Why wouldn’t they? They can analyze it as much as they want even if it’s encrypted (by them), while not doing so would just open them up to to the legal ramifications of data leaks.
> not doing so would just open them up to to the legal ramifications of data leaks.
They can already protect themselves by using pseudonymous IDs, and by not storing SSN and full names on the same system/network as your browsing history.
I'm struggling to come up with a general example where an adversary would be prevented from accessing the data if they had already compromized the network, so to me, it's just obfuscation with extra steps. Maybe if an adversary, by some miracle, had a non-root shell in database server, but somehow did not have read-permission on the crypto store ???
Physical theft of drives is a valid argument, but even that is a weak one.
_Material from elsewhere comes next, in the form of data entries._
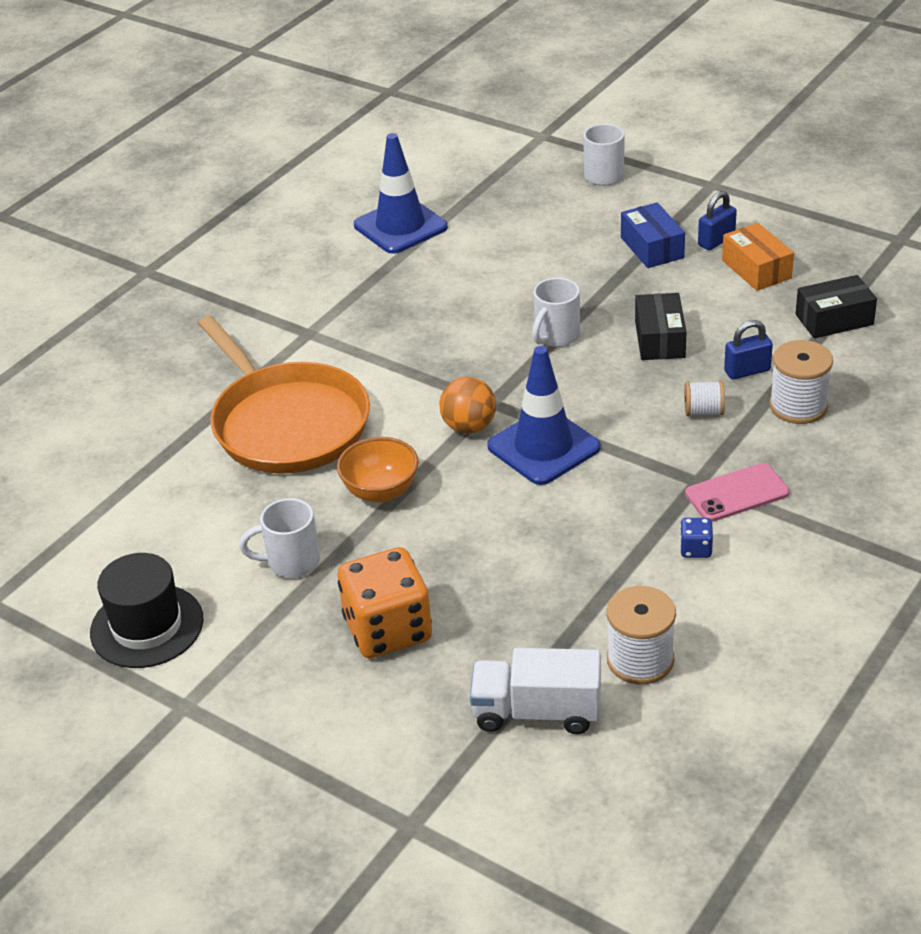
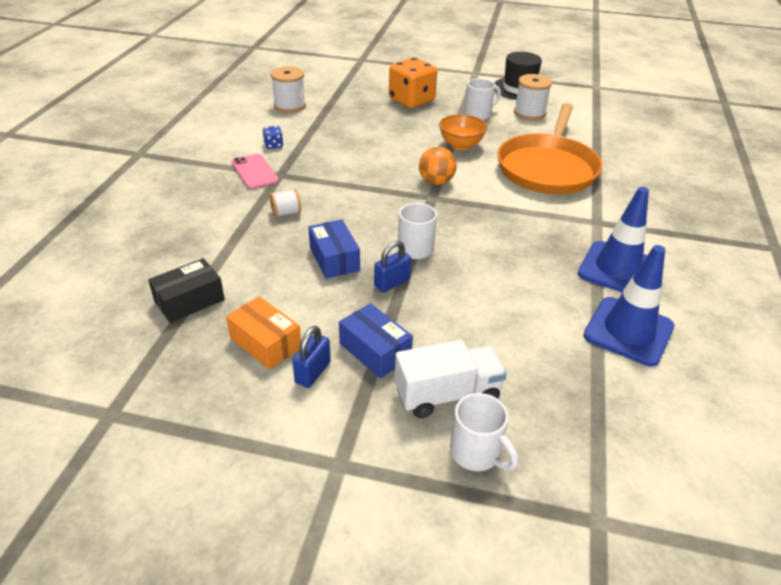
camera: 155 degrees right, 0 degrees up
(287, 423) = (547, 168): orange pan -> orange pan turned 105 degrees counterclockwise
(537, 712) = (329, 87): white truck -> white truck (447, 394)
(543, 447) = (382, 178): blue traffic cone -> blue traffic cone (617, 269)
(659, 339) = (334, 259): black box -> blue box
(737, 493) = (254, 172): pink phone -> pink phone turned 75 degrees counterclockwise
(747, 371) = (260, 245): blue padlock -> blue padlock (392, 283)
(798, 406) = (218, 226): white spool -> white spool (529, 113)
The data center facilities are very secure.
End-to-end encryption doesn't secure anything if you don't control the keys. I'd believe they encrypt the data at rest, but I wouldn't ever dupe myself into believing that makes it safe. So... we're back around to square one. Apple will steamroll over your privacy (along with 10s of thousands of other freedom-loving Americans) without a second thought.
It could be worse, though. If you're a Chinese iCloud user, your data just gets uploaded right into state-owned servers: https://support.apple.com/en-us/HT208351
I want both, privacy and convenience of a Mac OS. I shouldn’t have to compromise.